(Layout difference data)
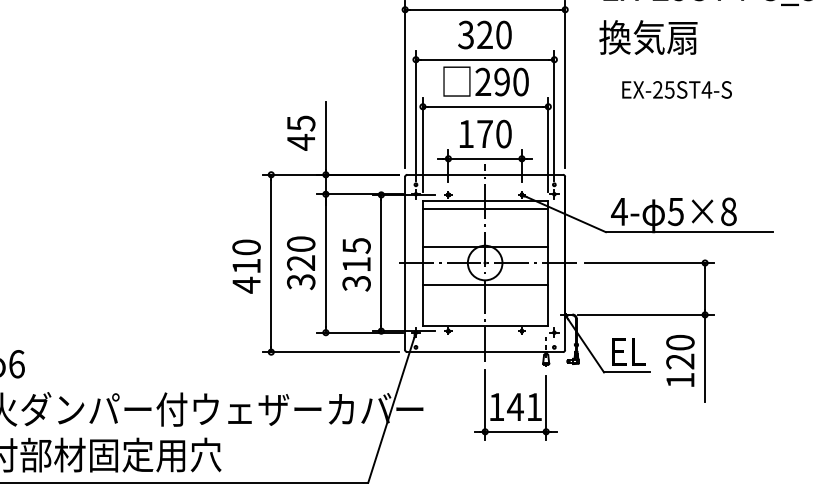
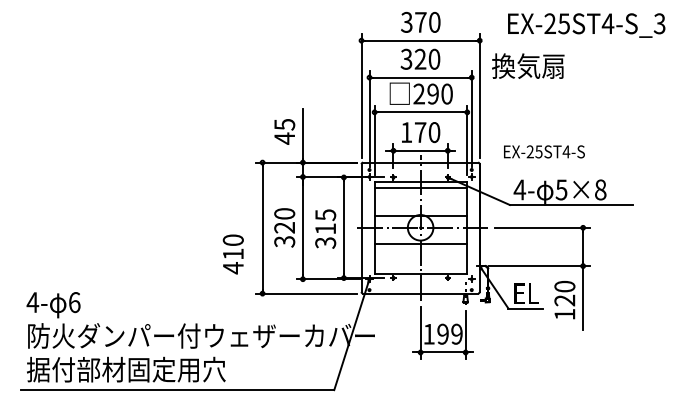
text: (648, 36) -> (528, 65), moved
text: (677, 89) -> (544, 151), moved
text: (245, 266) -> (232, 254), moved
text: (524, 406) -> (449, 333), 141 -> 199

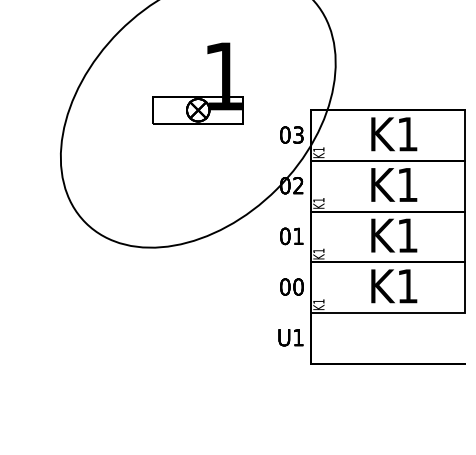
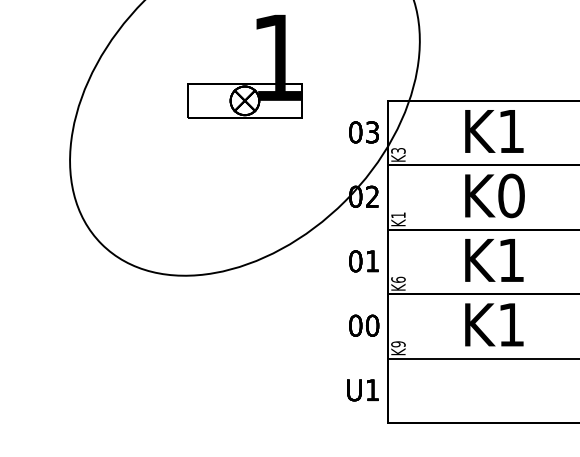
text: (318, 149) -> (397, 150), K1 -> K3
text: (407, 184) -> (511, 195), K1 -> K0
text: (318, 250) -> (397, 279), K1 -> K6
text: (318, 301) -> (397, 344), K1 -> K9

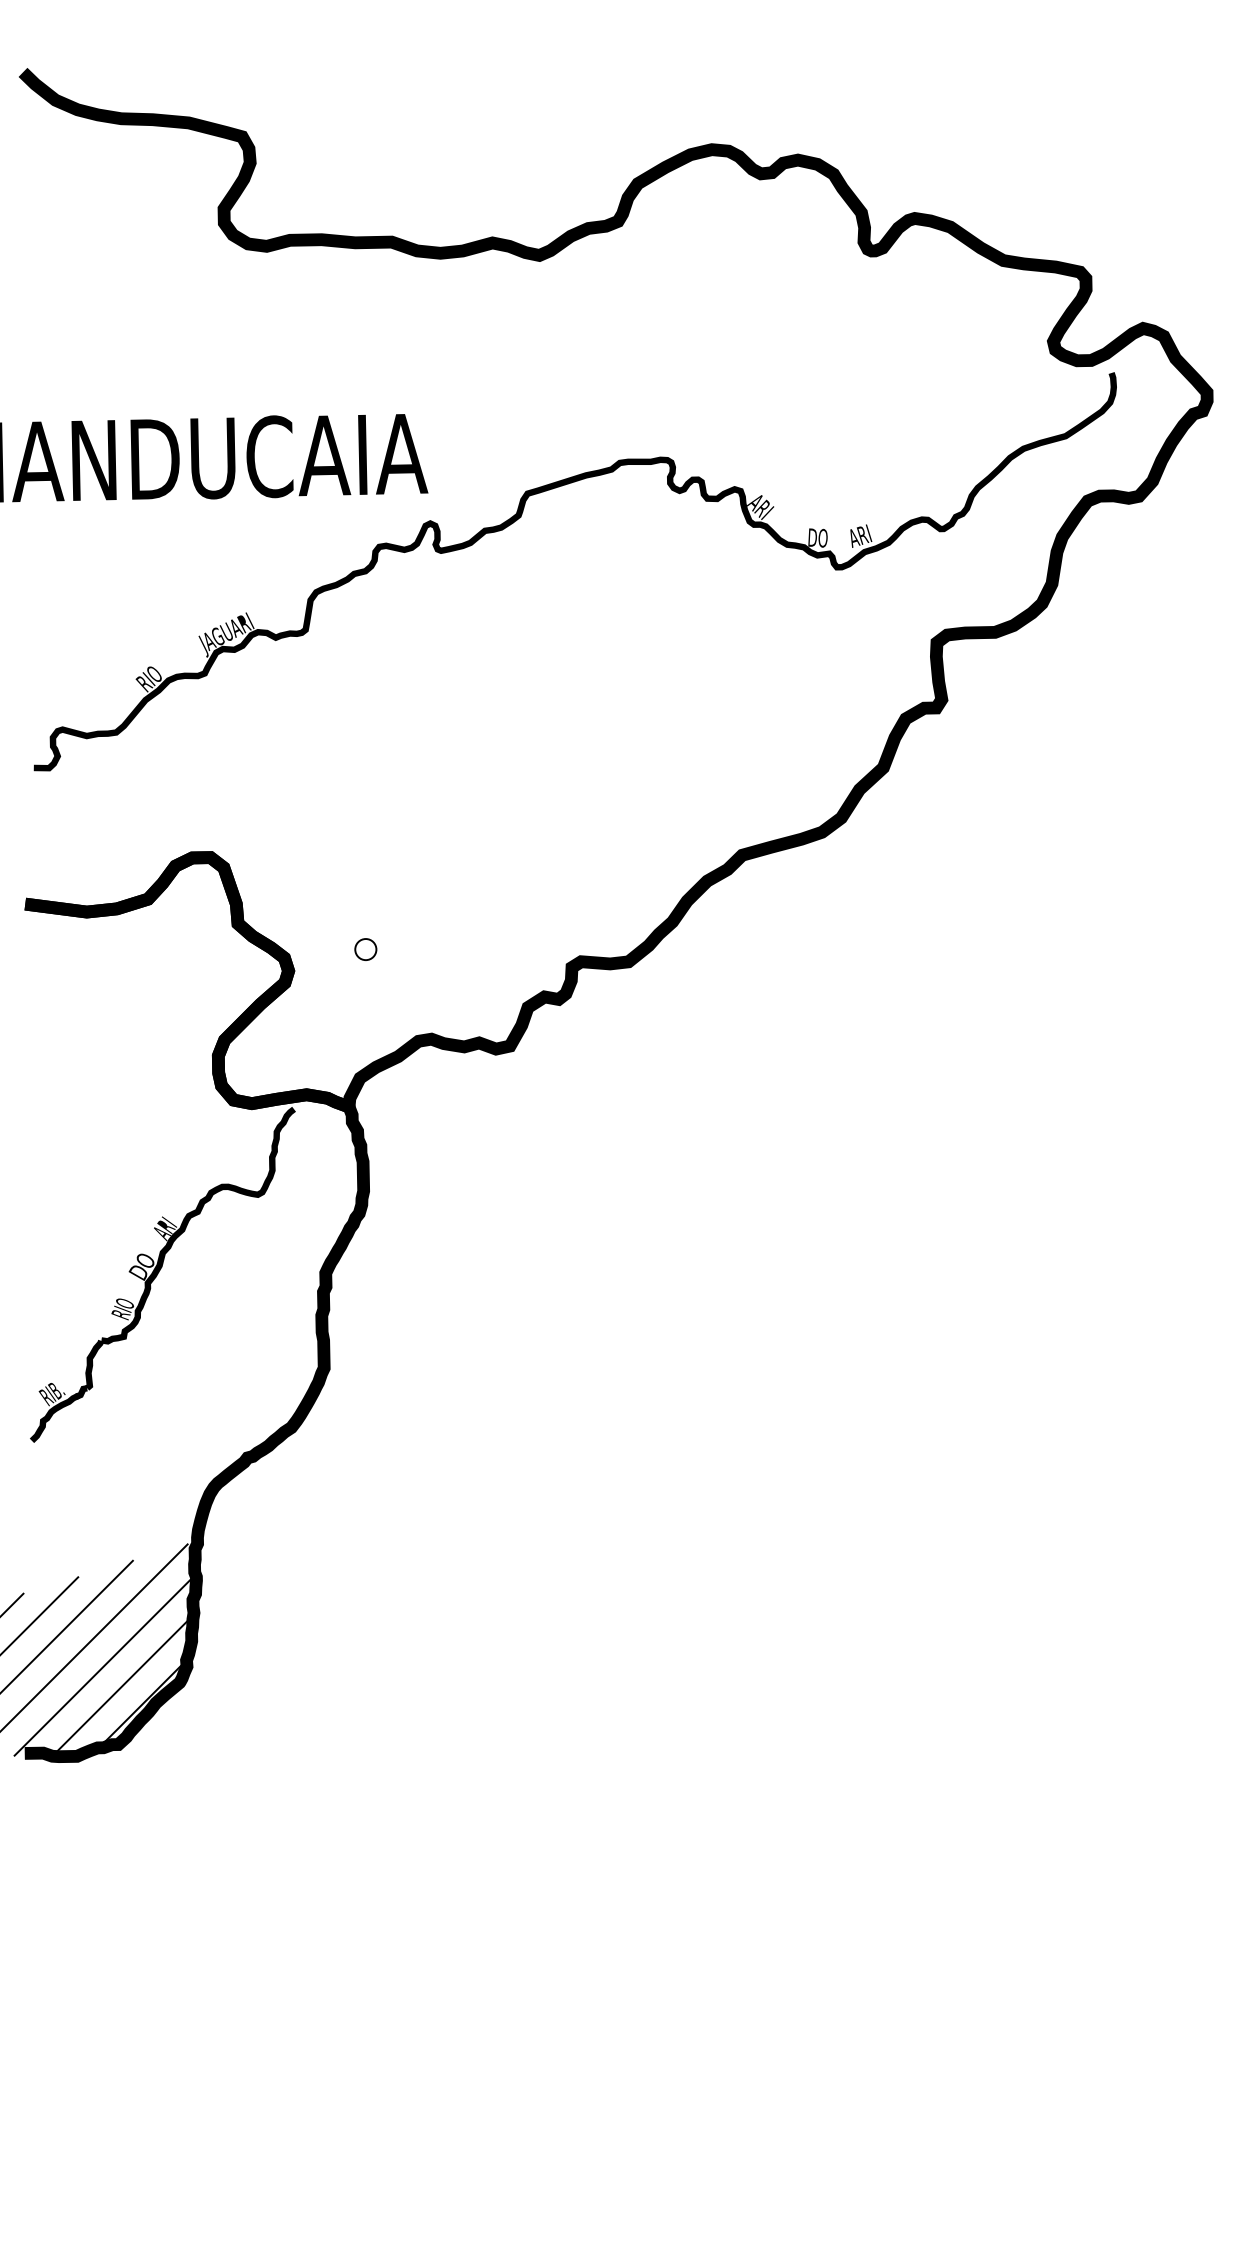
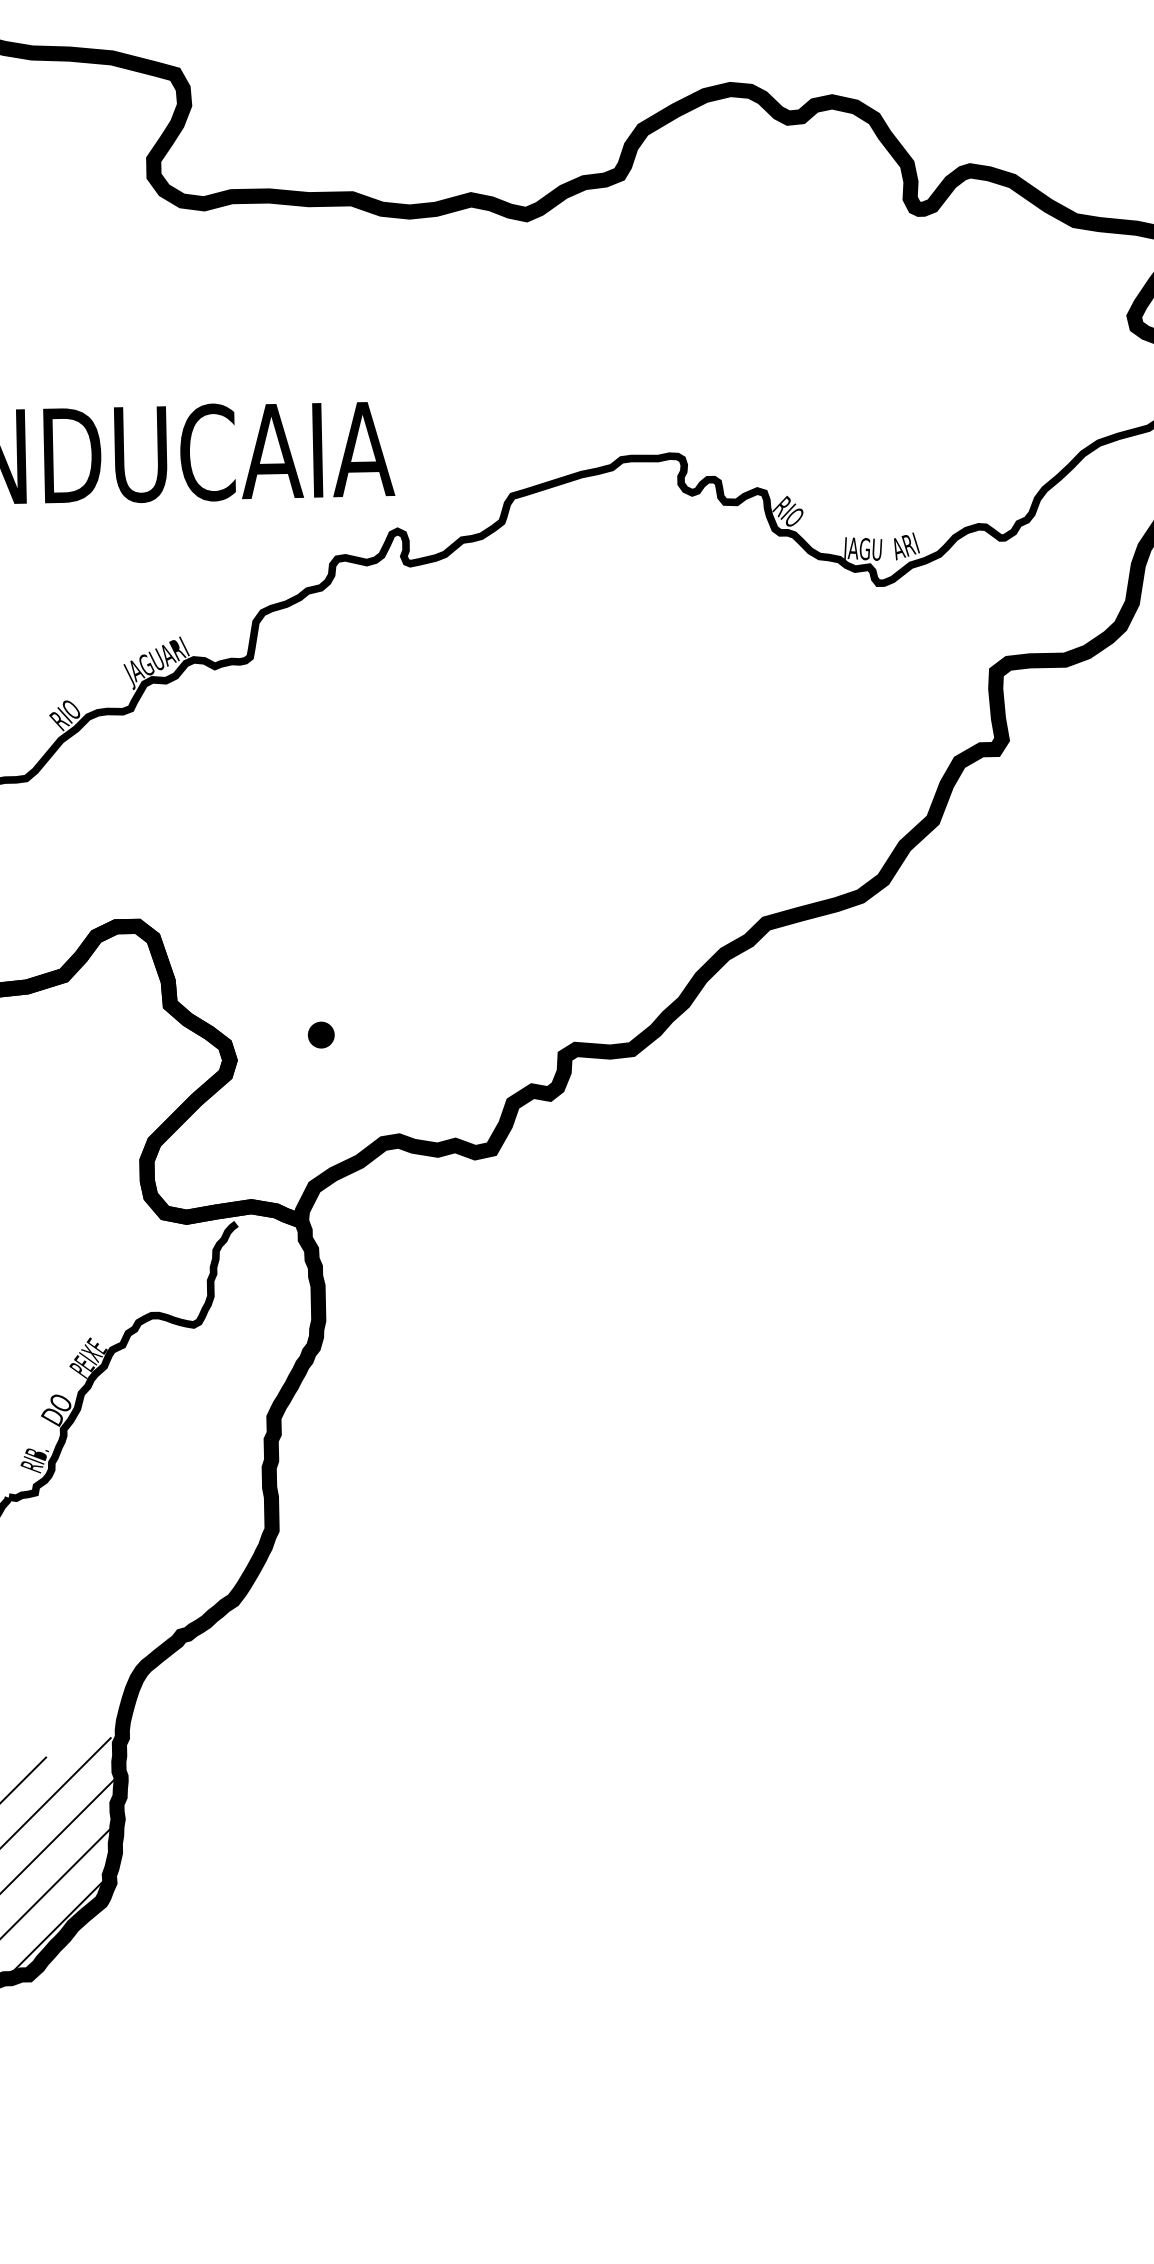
text: (760, 506) -> (787, 511), ARI -> RIO
text: (824, 538) -> (863, 549), DO -> JAGU
fill: (365, 949) -> (320, 1035), added
text: (168, 1223) -> (88, 1358), ARI -> PEIXE
text: (125, 1303) -> (37, 1453), RIO -> RIB.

■ Problem details
Exact copy, no pictures: set down all the entries again as they stand.

■ Response below
text: (648, 36) -> (528, 65), moved
text: (677, 89) -> (544, 151), moved
text: (245, 266) -> (232, 254), moved
text: (524, 406) -> (449, 333), 141 -> 199

text: (318, 149) -> (397, 150), K1 -> K3
text: (407, 184) -> (511, 195), K1 -> K0
text: (318, 250) -> (397, 279), K1 -> K6
text: (318, 301) -> (397, 344), K1 -> K9

text: (760, 506) -> (787, 511), ARI -> RIO
text: (824, 538) -> (863, 549), DO -> JAGU
fill: (365, 949) -> (320, 1035), added
text: (168, 1223) -> (88, 1358), ARI -> PEIXE
text: (125, 1303) -> (37, 1453), RIO -> RIB.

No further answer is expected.